Lorenzo Meloni's work charts the crossborder fight against the Islamic State in an unprecedented curation debuting at Visa pour l'Image
Lorenzo Meloni, born in 1983, is an Italian photographer known for his depictions of conflict and its consequences on people and landscapes.
Adopting a historicist’s approach towards his subjects, he aims to challenge the complex narratives around war, by processing and reflecting both past and contemporary social, political and cultural contexts.
Meloni’s photographs invite us to reflect on the recurring self-destructive patterns of human behavior throughout history and its devastating consequences on both the environment and humanity.
He spent over a decade working in the Middle East and North Africa, devoting himself to long-term projects, including charting Libya after the fall of Gaddafi — from the country’s democratization processes and the proliferation of militias to the people smuggling of migrants.
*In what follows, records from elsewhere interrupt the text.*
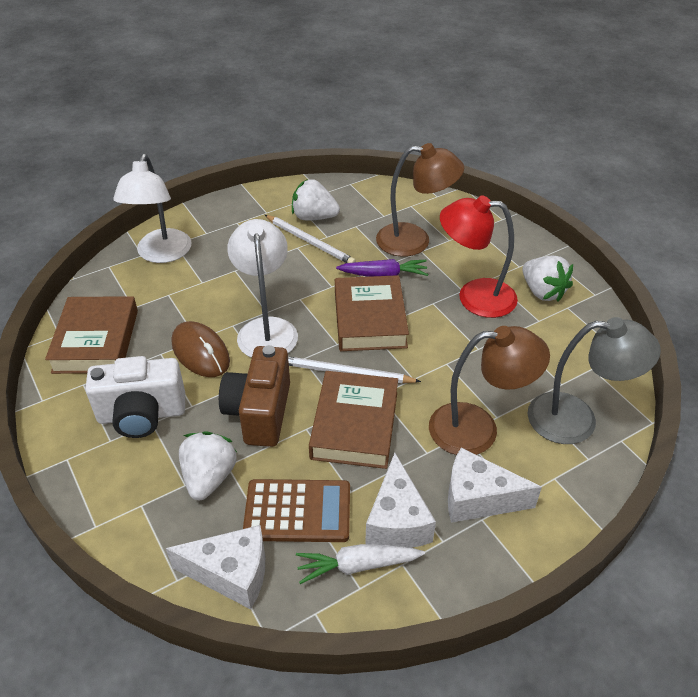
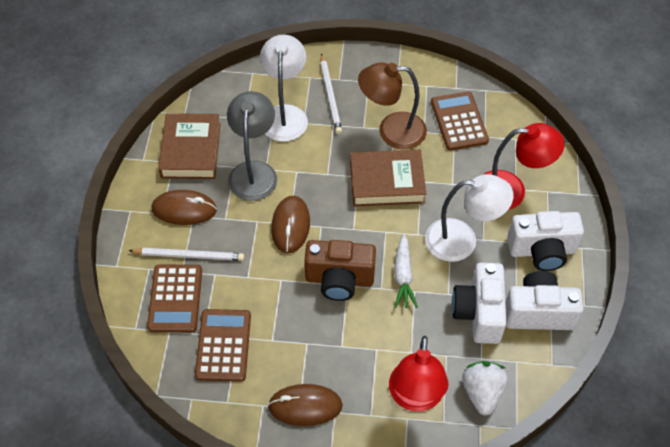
brown book: 3 -> 2
brown calculator: 1 -> 3
brown lamp: 2 -> 1
brown mouse: 1 -> 3
purple carrot: 1 -> 0
red lamp: 1 -> 2
white camera: 1 -> 3
white cheese: 3 -> 0
white strawberry: 3 -> 1

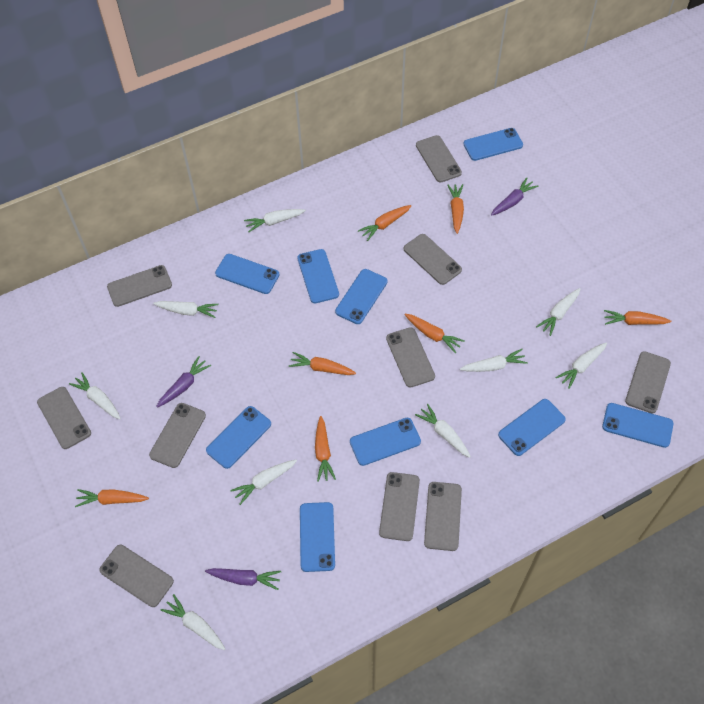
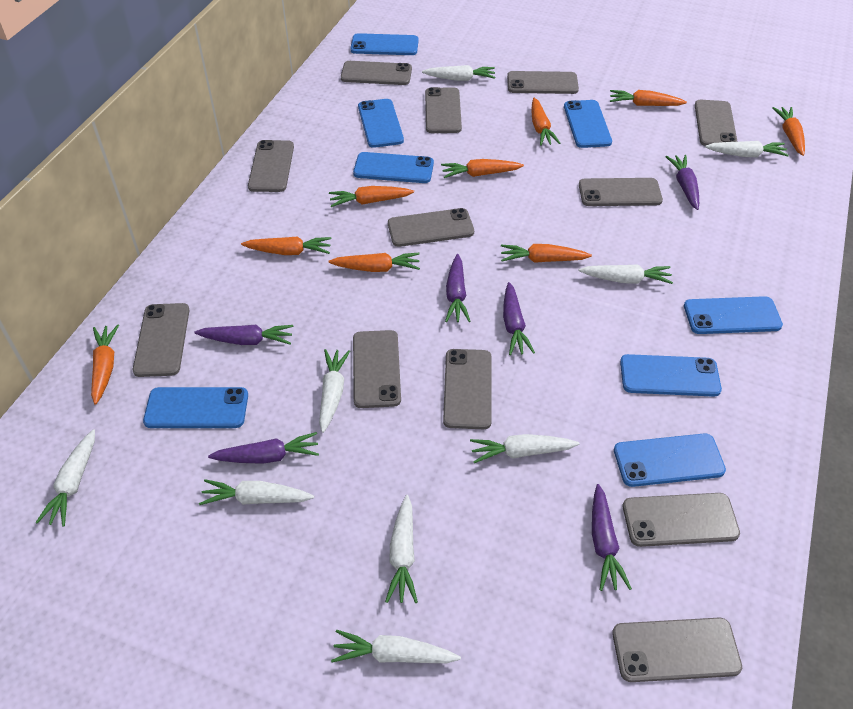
blue phone: 9 -> 8
grey phone: 10 -> 12
orange carrot: 7 -> 9
purple carrot: 3 -> 6

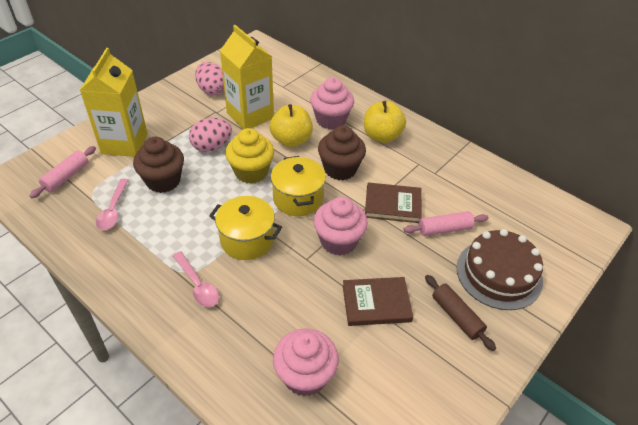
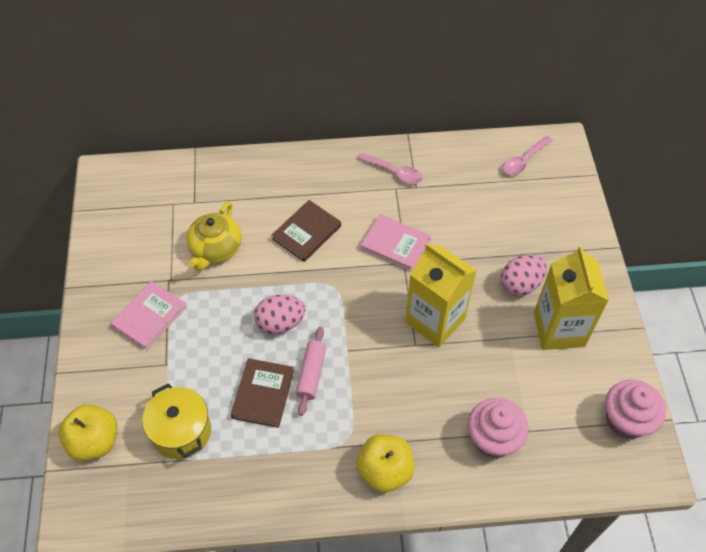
brown cake: 1 -> 0
brown cupcake: 2 -> 0
brown rolling pin: 1 -> 0
pink book: 0 -> 2
pink cupcake: 3 -> 2
pink rolling pin: 2 -> 1
yellow cupcake: 1 -> 0
yellow pot: 2 -> 1
yellow teapot: 0 -> 1

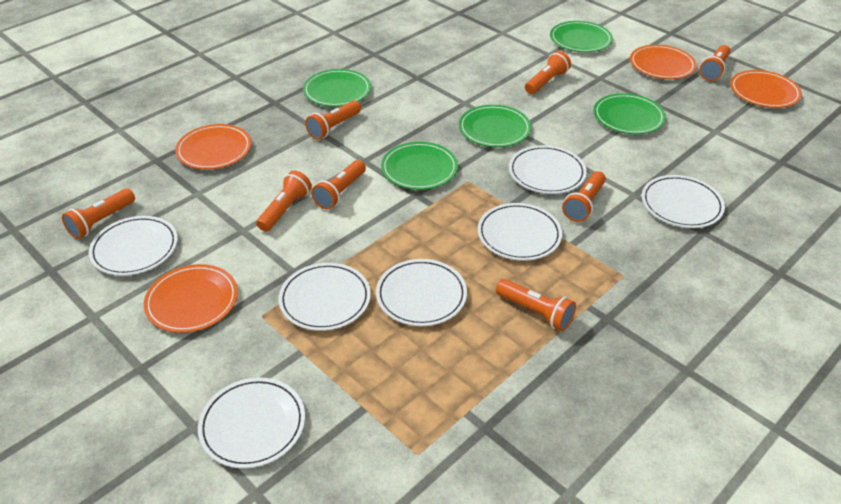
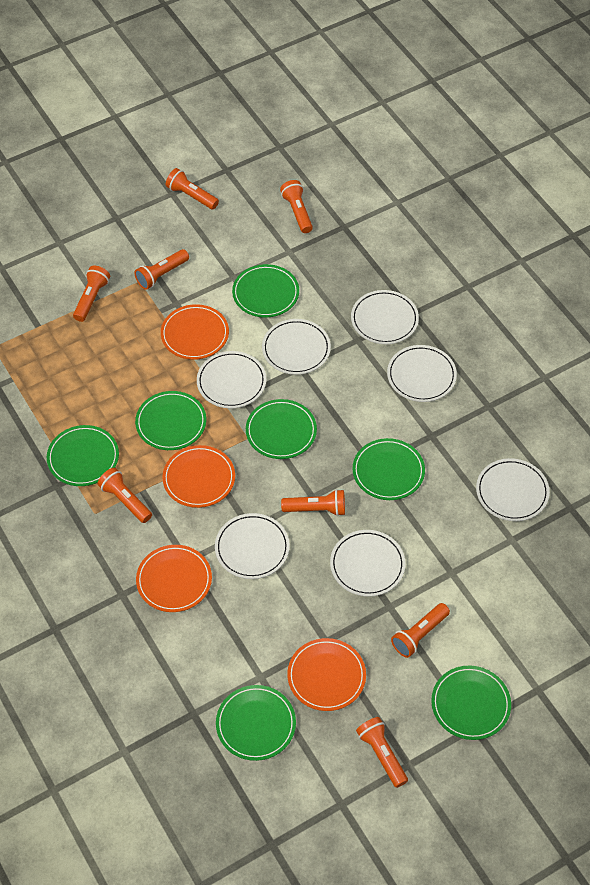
green plate: 5 -> 7

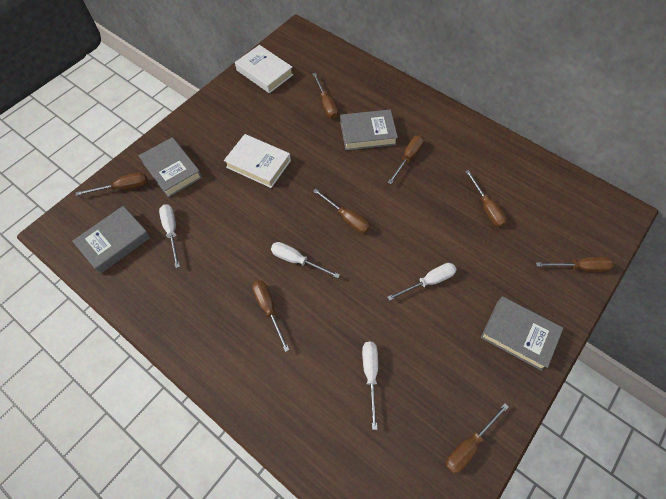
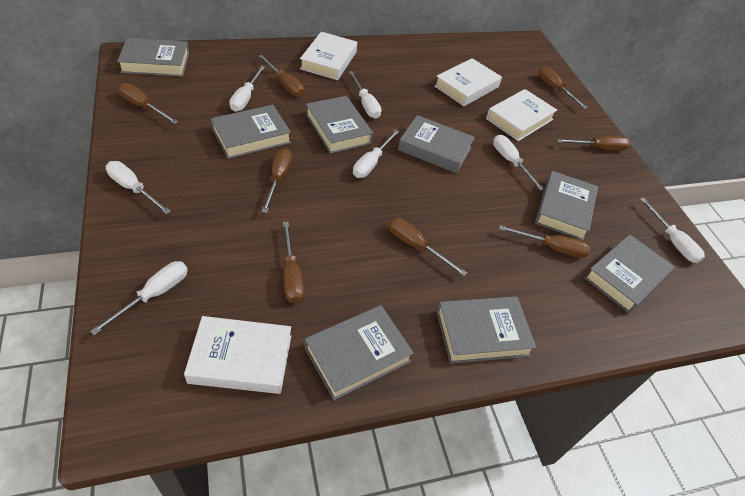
grey book: 4 -> 8
white book: 2 -> 4
white screwdriver: 4 -> 7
Meloni has covered 21st-century conflicts of historic significance, including those in Yemen, Iraq, Afghanistan and Syria, as well as the latter’s impact on neighboring Lebanon. He has recently been chronicling the ongoing war in Ukraine.
His monograph We Don’t Say Goodbye, published by Gost in 2022, draws on a decade of work covering the rise, reign, fall and immediate aftermath of the Islamic State as a territorial entity. Meloni explores this period of recent history through a fragmented narrative, from the consequences of the Sykes-Picot Agreement — a 1916 British and French colonial treaty to divide former territories of the Ottoman Empire — to ongoing Western military and political intervention in the Middle East.
We Don’t Say Goodbye was chosen as one of Time magazine’s Best Photo-books of the Year.
In 2022, he started work on a project entitled “L’Arbre aux Papillons,” named after an invasive flowering plant introduced to Europe after the industrial revolution. The project aims to capture the precarious balance between urban and technological development, and man’s relationship with nature.
Meloni’s photographs are held in prestigious public and private collections, including the Bibliothèque Nationale de France, the Collection Banco Sabadell and the Incite project. His work has been exhibited and shown at festivals worldwide, including the Venice Biennale, Visa pour l’Image and Les Rencontres d’Arles.
His work has also been published in prominent international publications, including Time magazine, The Times, Le Monde, Vanity Fair and The Economist.
In 2020, Meloni became a full member of Magnum Photos.